Nietzsche’s madman had asked his liberal crowd, thoughtlessly wiping the blood from the dagger plunged in the heart of God:

“What festivals of atonement, what holy games will we have to invent for ourselves? Is the magnitude of this deed not too great for us? Do we not ourselves have to become gods merely to appear worthy of it?” (The Gay Science s. 125)

Festivals of atonement indeed. Is this a way of describing the modern parades of virtue signalling and spasms of shaming of the people who are uncomfortable with ready-to-wear sexual and political identities? And these festivals of atonement have created a new authoritarianism, as we know from the rainbow guards who police sentiment itself in the new politics of identities.

Identity politics troubles Sheridan, as it troubles me, despite being my thoughts made from a different, more secular cloth. Identify politics reflects “a certain moral panic at the existential emptiness of atheism,” and this panic drives the new liberal authoritarianism. “Everyone must genuflect to the same secular pieties.”

“Nothing is more powerful in Western politics now, and in the long run more destructive, than identity politics. This sells itself as a means to empower and to help disadvantaged minorities. But everyone wants a slice of identity politics.” (Greg Sheridan The Australian 26 August 2017)

Donald Trump is as much a manifestation of identity politics as the campaign for gay marriage – it is the demand of resentful American whites demanding their identity politics too. The public square has descended into the melee at Charlottesville; one side shouting black lives matter, the other shouting back white lives matter. Neither side speak to each other’s reasons.
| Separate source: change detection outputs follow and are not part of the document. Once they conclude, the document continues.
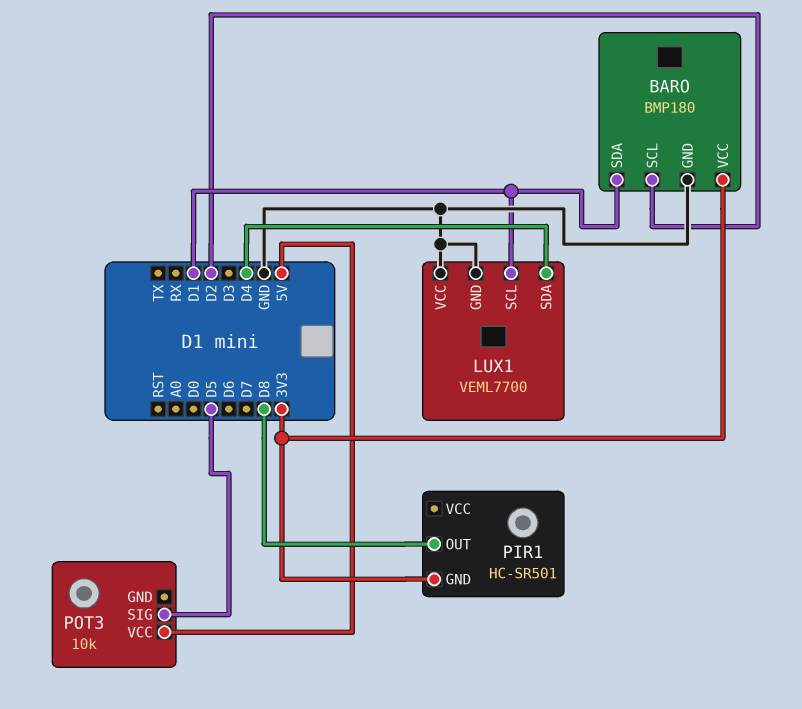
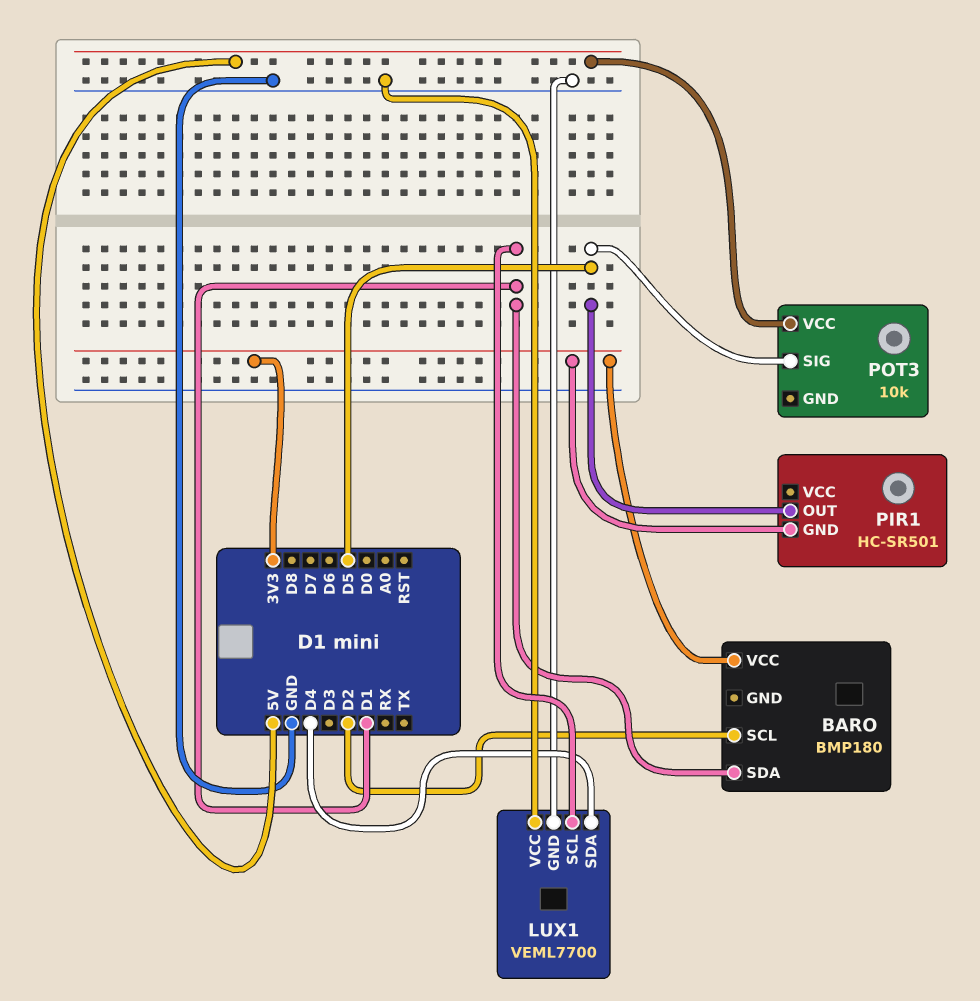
BARO pin GND: GND -> none
PIR1 pin OUT: D8 -> D5

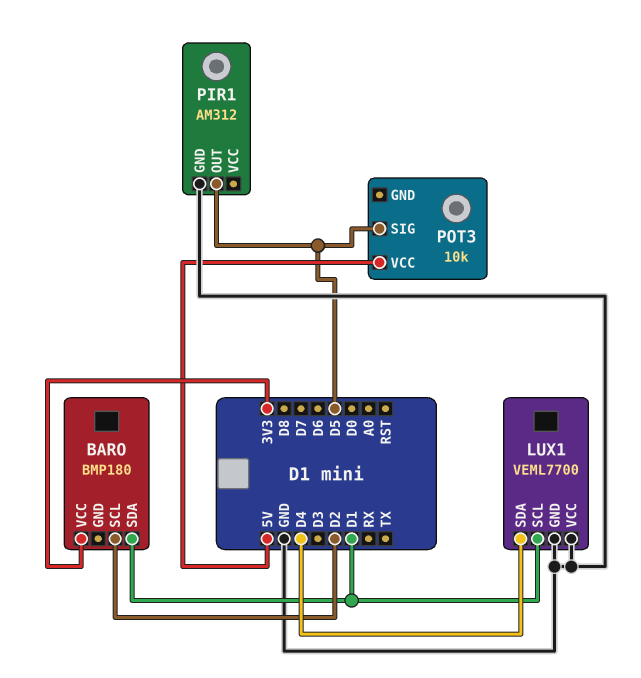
PIR1: HC-SR501 -> AM312
PIR1 pin GND: 3V3 -> GND

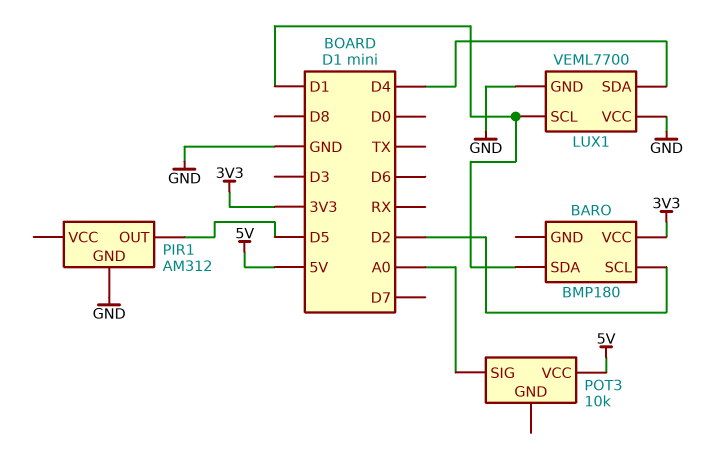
POT3 pin SIG: D5 -> A0

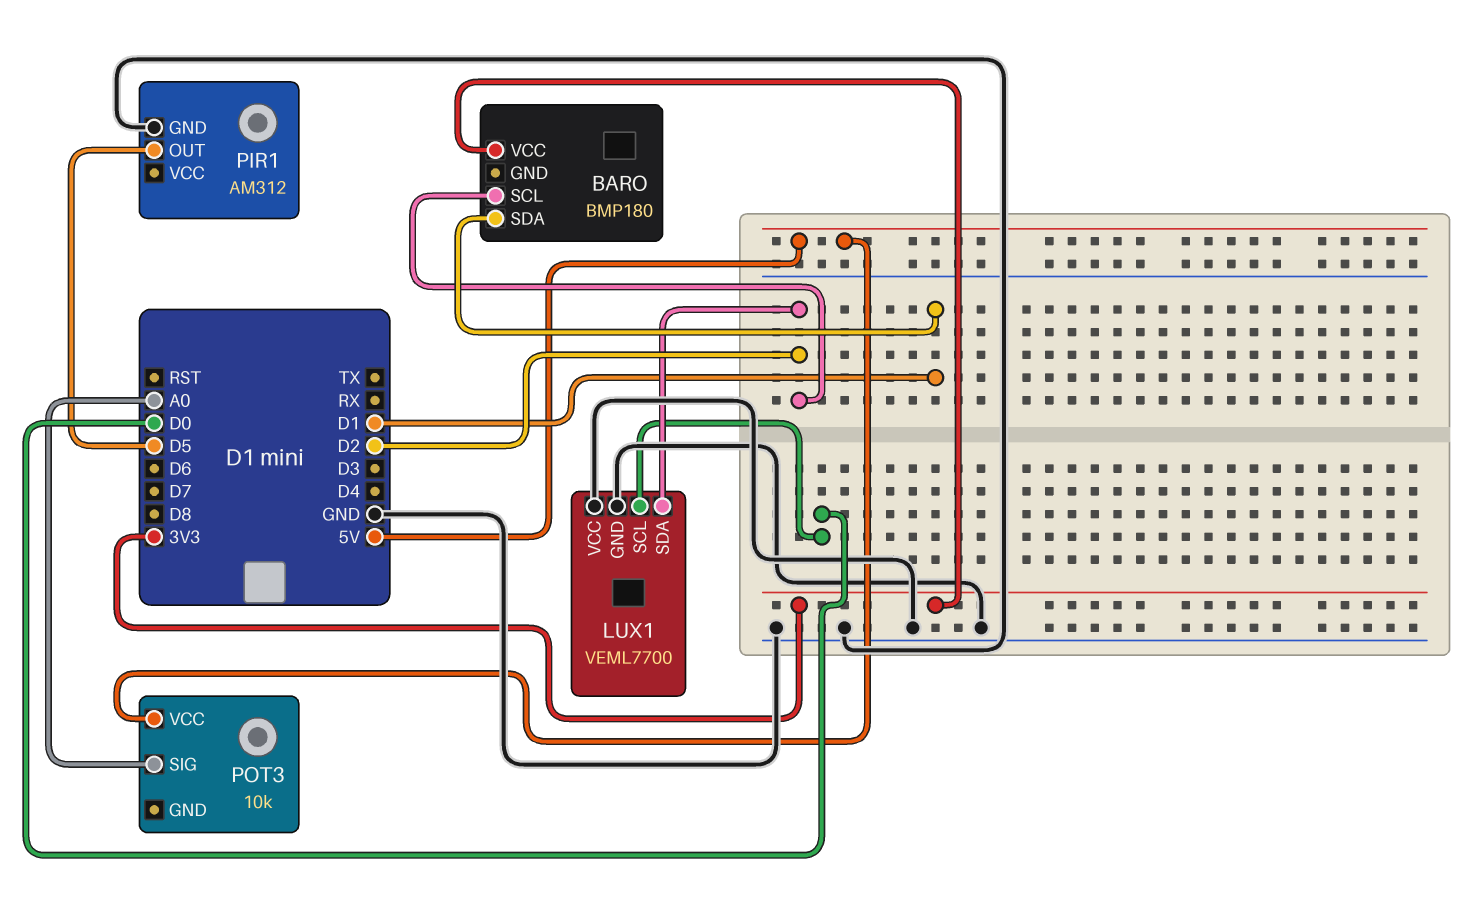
LUX1 pin SCL: D1 -> D0
LUX1 pin SDA: D4 -> D2

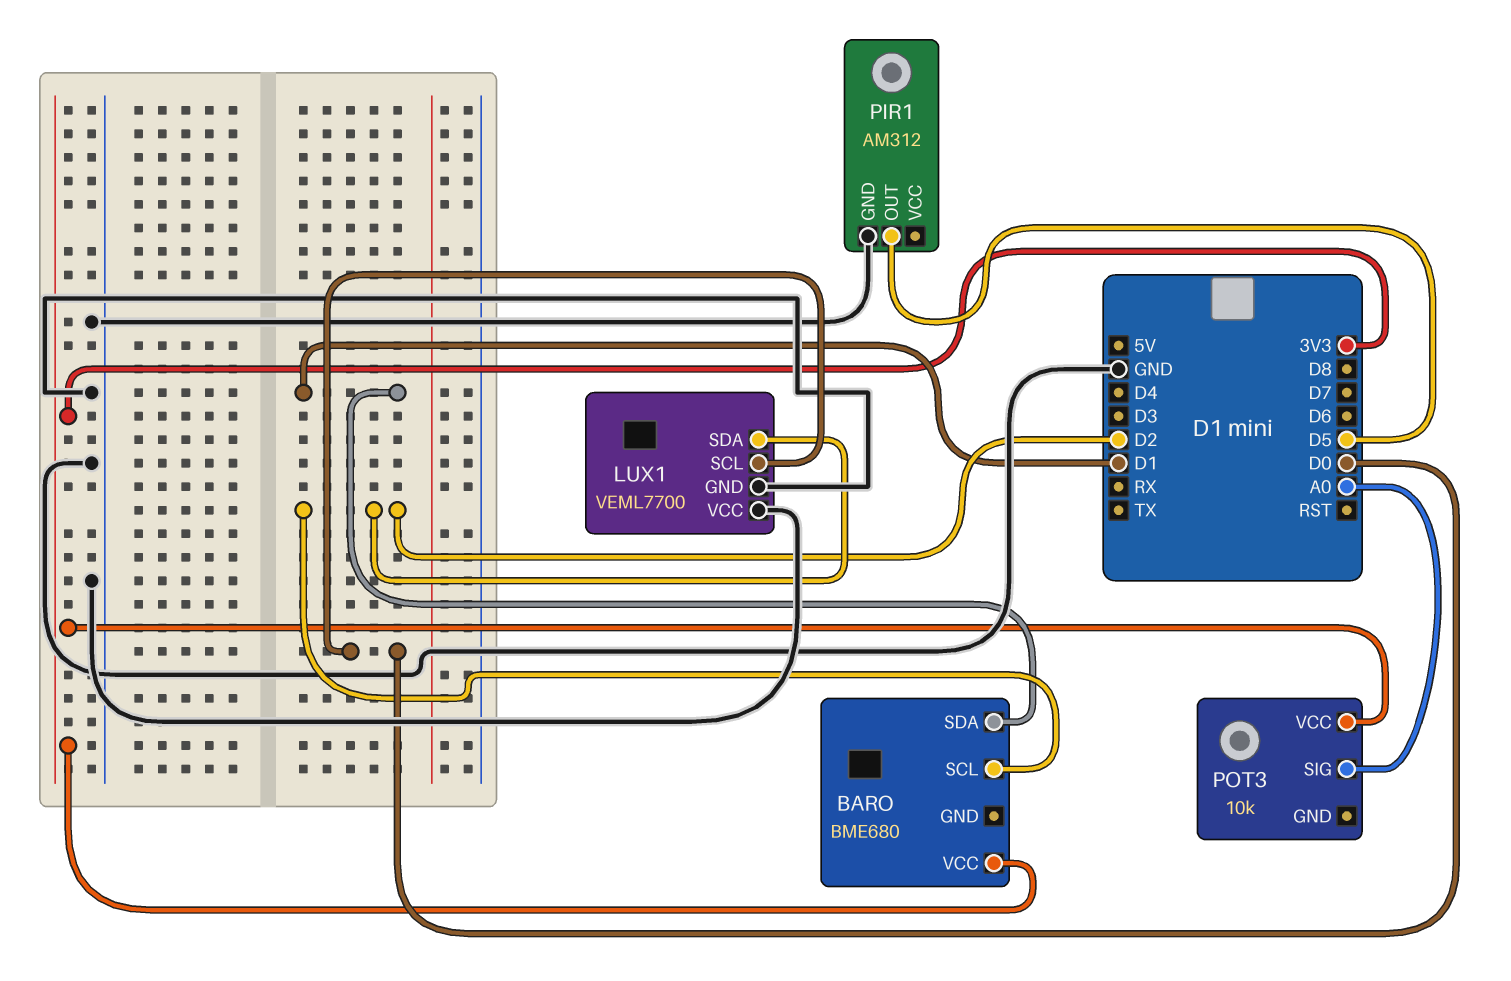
BARO: BMP180 -> BME680
POT3 pin VCC: 5V -> 3V3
The significance of this polarisation of politics to Sheridan’s broader argument is:

The abandonment of the universalism of citizenship, which was the civic expression of the universalism of humanity as understood in Christianity, is a dreadful wrong turn for Western civilisation.”(Greg Sheridan The Australian 26 August 2017)
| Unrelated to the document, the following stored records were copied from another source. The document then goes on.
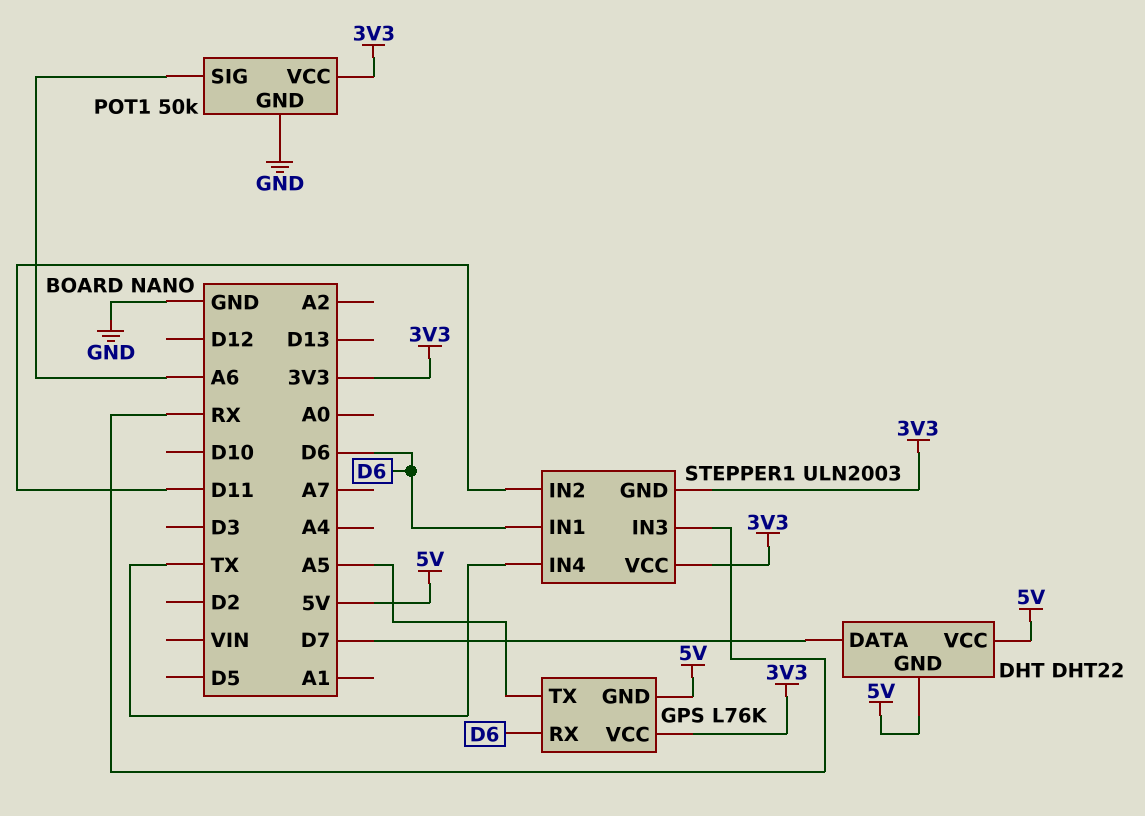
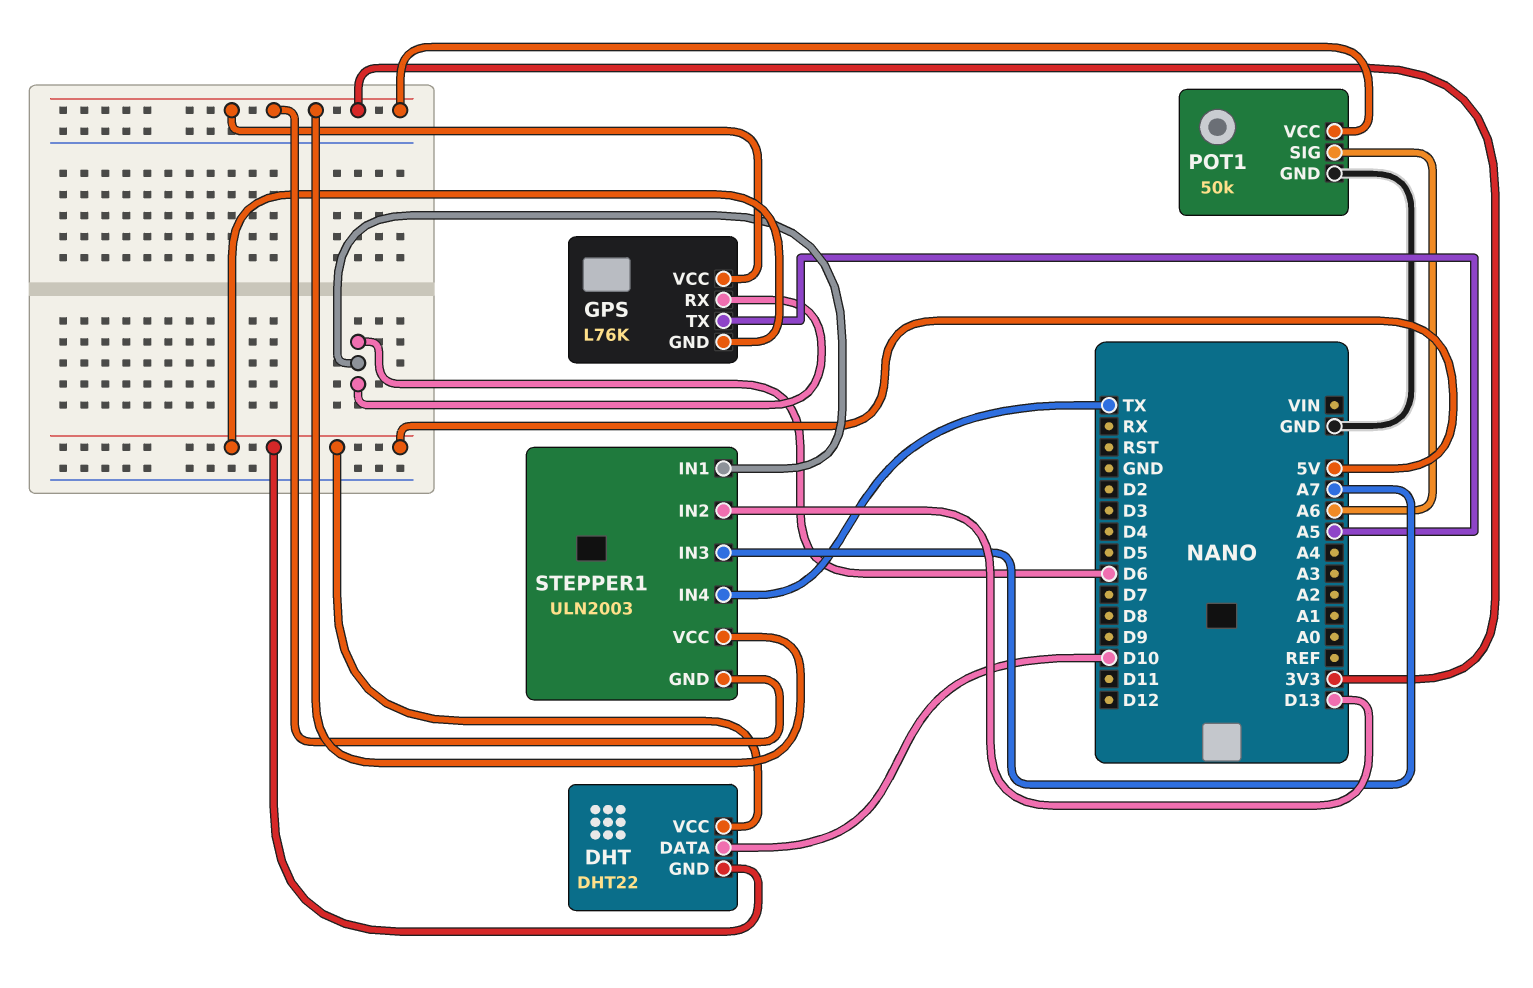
DHT pin DATA: D7 -> D10
STEPPER1 pin IN2: D11 -> D13
STEPPER1 pin IN3: RX -> A7

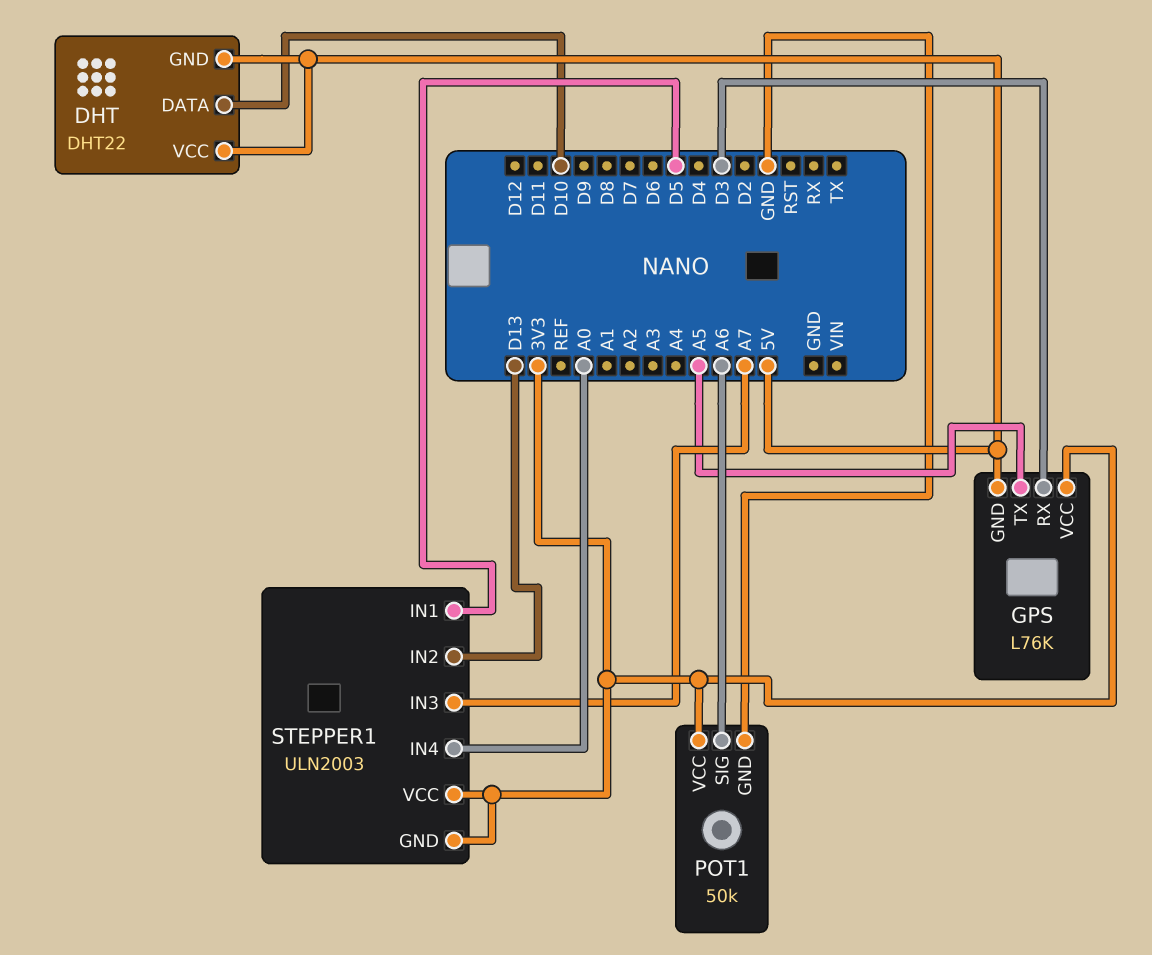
GPS pin RX: D6 -> D3
STEPPER1 pin IN1: D6 -> D5
STEPPER1 pin IN4: TX -> A0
At its heart is the dissolution of the soul in modern culture.

Of course people can be good and charitable without religious motivation. But even Dawkins admits that without God there is no ultimate way to define good and evil. This leads… ultimately to the perverse worship of power for its own sake. This disability is evident in the unravelling of contemporary liberalism. It is driven insane by contradictory impulses it can no longer control or balance. One is antisocial self-absorption…. (Greg Sheridan The Australian 26 August 2017)

This leads, I think, to Sheridan’s deepest observation.

But the soul – the embodiment of our deepest sense of integrity and destiny – gave way to the self as the therapeutic age replaced the age of belief. Now, in our postmodern times, even self has been supplanted by brand. Soul to self to brand is a steep decline in what it means to be a human being. (Greg Sheridan The Australian 26 August 2017, my emphasis)

Sheridan, of course, is not the first to see this withering of the soul, this paradoxical abandonment of the depths for the shallow celebration of trinkets and baubles.

“But what will become of men then?’ I asked him, ‘without God and immortal life? All things are permitted then, they can do what they like?” Dostoyevsky, Brothers Karamazov

We have lived 137 years under the shadow of that question. Perhaps those years are no worse than the millennia before them. Religion has, after all, been an ark of grievance as much as a cowl of faith. Sacred violence lies at the heart of what it means to be human.

But for at least some of those 137 years, the archive of our culture was not burning.

How then do we live in these dark, destructive times, haunted by terror and our own comforts. How do we live well in the face of such losses, we who have never had a religious belief, but have consoled ourselves in the word-hoards of our culture? How do we write the Benedictine rule for our times?